Wednesday 16 November 2022

The Neo-classical age

 This task was given by Kavisha ma'am. It is based on Neo-classical Age.


1.Tom Jones as a picaresque novels:-




     

The term picaresque has been derived from a Spanish word 'Picaro'. Its meaning is - a rouge or knave or a villain etc. Thus a picaresque novel is an episodic depiction of the adventures and the misadventures of a picaro. Mostly he wanders on the highways. He moves from one place to the other.

The picaresque form gives ample scope to the novelist. This form does not require a well organised plot. The movements of the protagonist give an opportunity to introduce a wide variety of events and characters. The hero is now in the country, now on the highways, now in London. He confronts thieves, rescues beautiful damsels and falls in love. He fights duels, suffers arresting and comes in touch with a vast variety of people. In fact, the novelist paints the society as a whole. This form gives the novelist enough scope to throw light on the life, culture and morality of the age.
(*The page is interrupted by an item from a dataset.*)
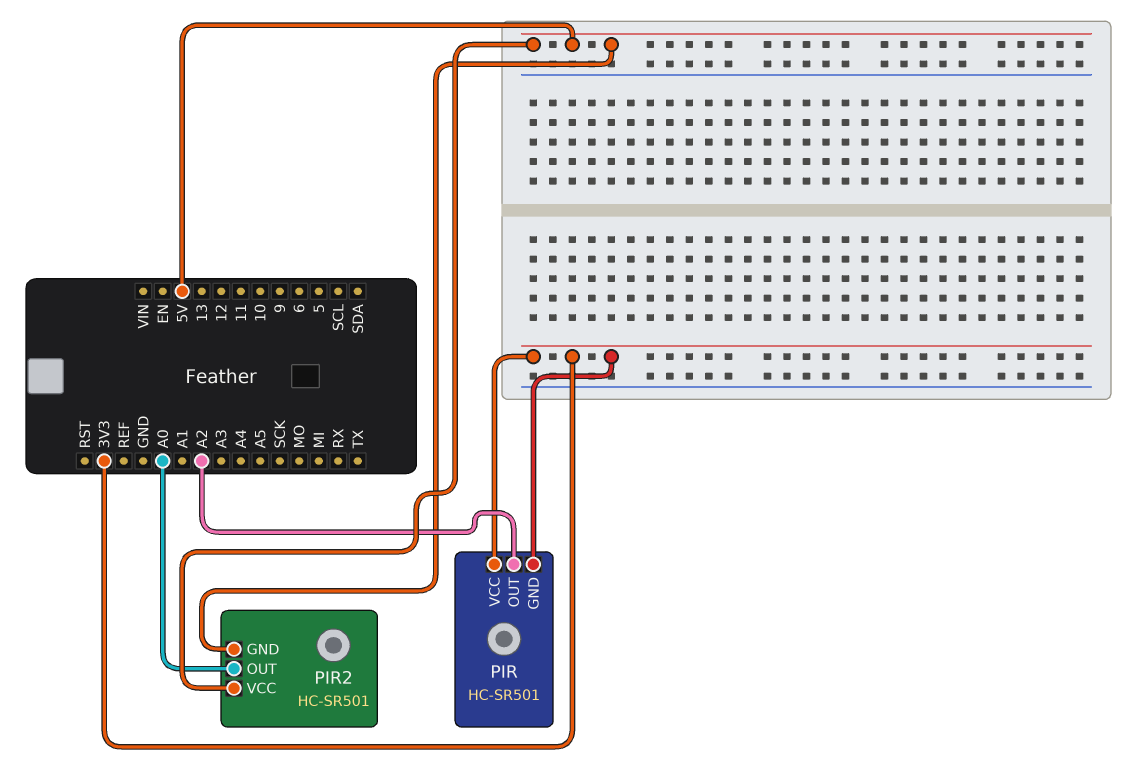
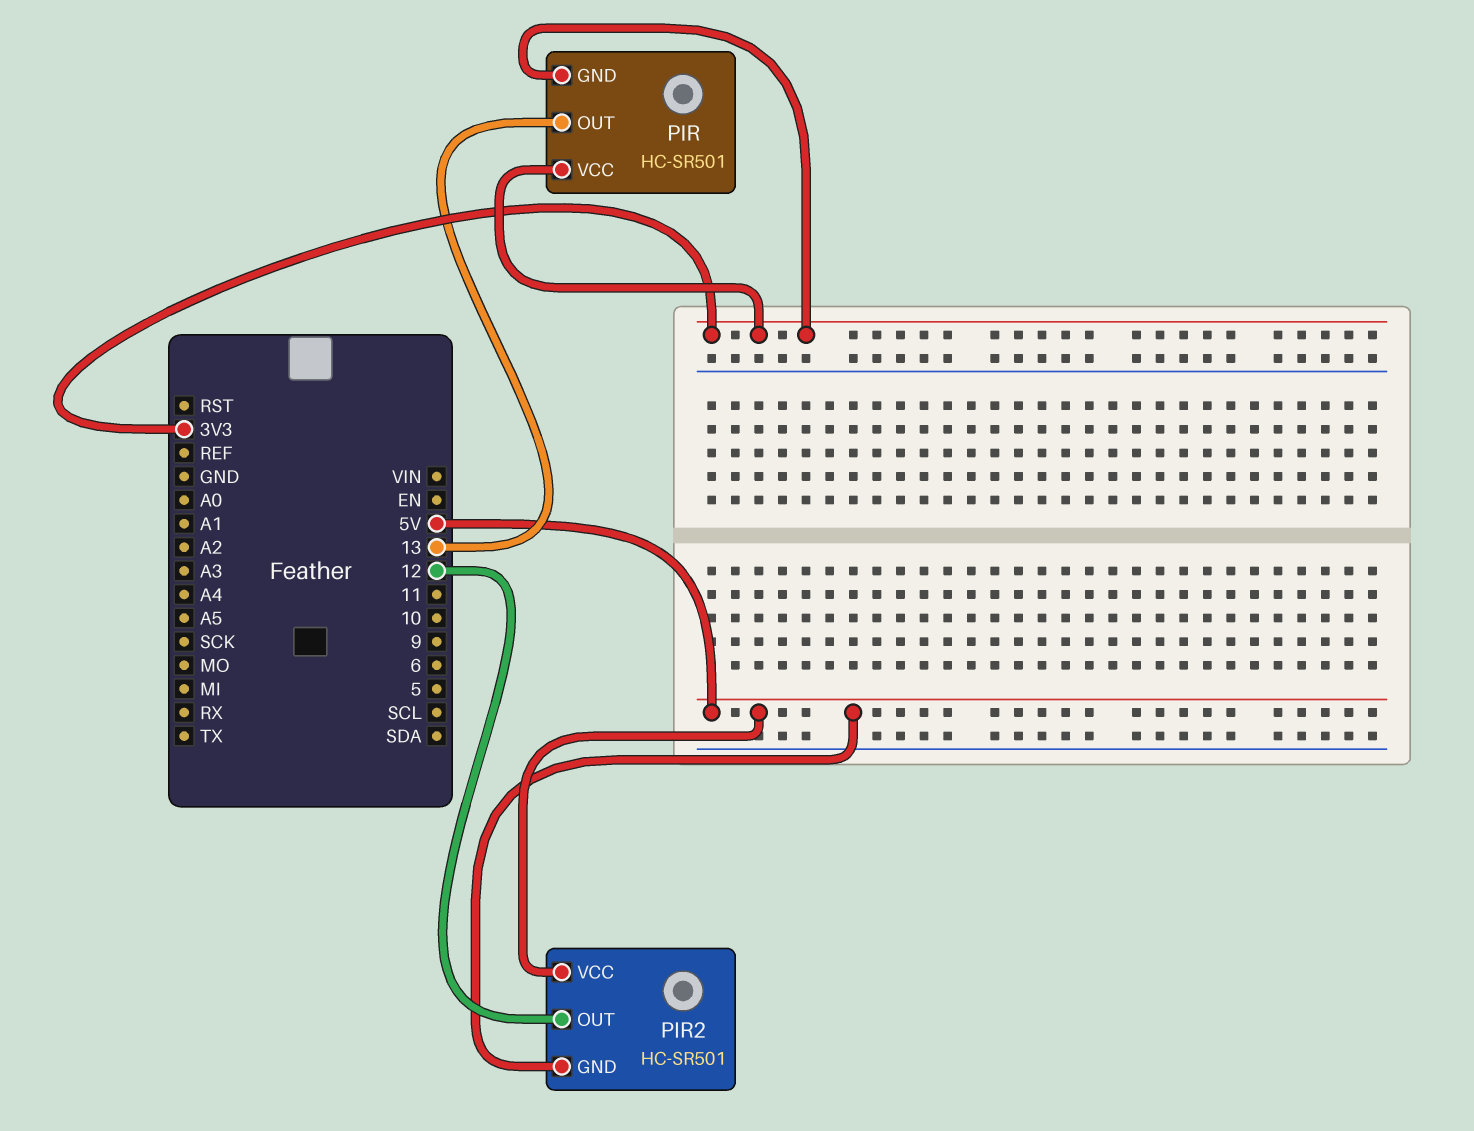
PIR pin OUT: A2 -> 13
PIR2 pin OUT: A0 -> 12

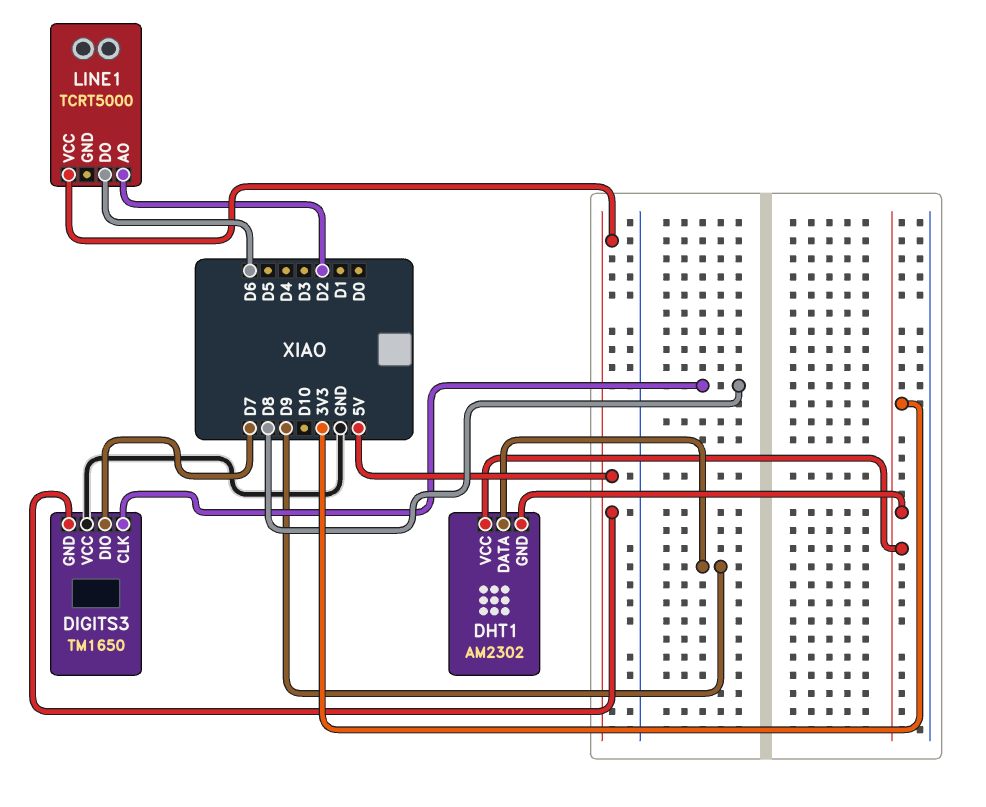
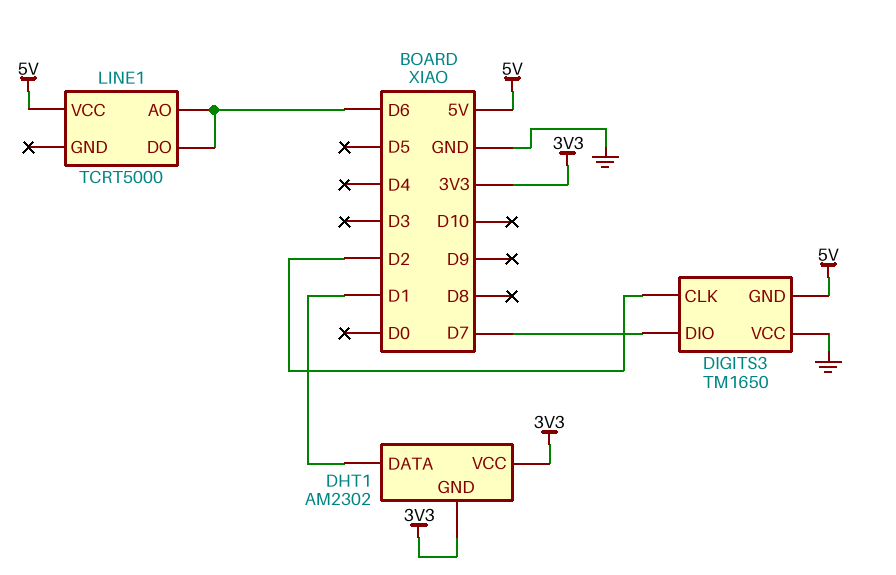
DHT1 pin DATA: D9 -> D1
DIGITS3 pin CLK: D8 -> D2
LINE1 pin AO: D2 -> D6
Picaresque novel emerged as a distinctive genre in the 16th century in Spain. A notable French example of the form is Lesage's Gil Blas. In Spanish Cervantes' Don Quixote is also a fine example of it. In English Thomas Nash and Defoe followed the tradition. Later Fielding and Smollett maintained it.

Fielding's Tom Jones has been considered a picaresque novel. Though it is not a regular picaresque novel, it reflects the major characteristics of the picaresque form.Tom Jones, the protagonist of the novel, is an illegitimate child. He is turned out of home by his patron. The one-third of the novel depicts Tom's adventures in the countryside. Molly's battle in the churchyard and Tom's escapade with Molly in the bushes are all in picaresque tradition.



When Allworthy dismisses Tom in Book VII, he takes the road to bristol. Here the picaresque nature of the novel becomes evident. In this novel one can find Tom's involvement in some breathtaking adventures on the roadside. Sophia and Mrs. Honour are also put on the road to London. As the protagonist passes through various scenes, meets with various incidents. He comes in contact with a great variety of characters. He joins the army. He rescues the man of the hill.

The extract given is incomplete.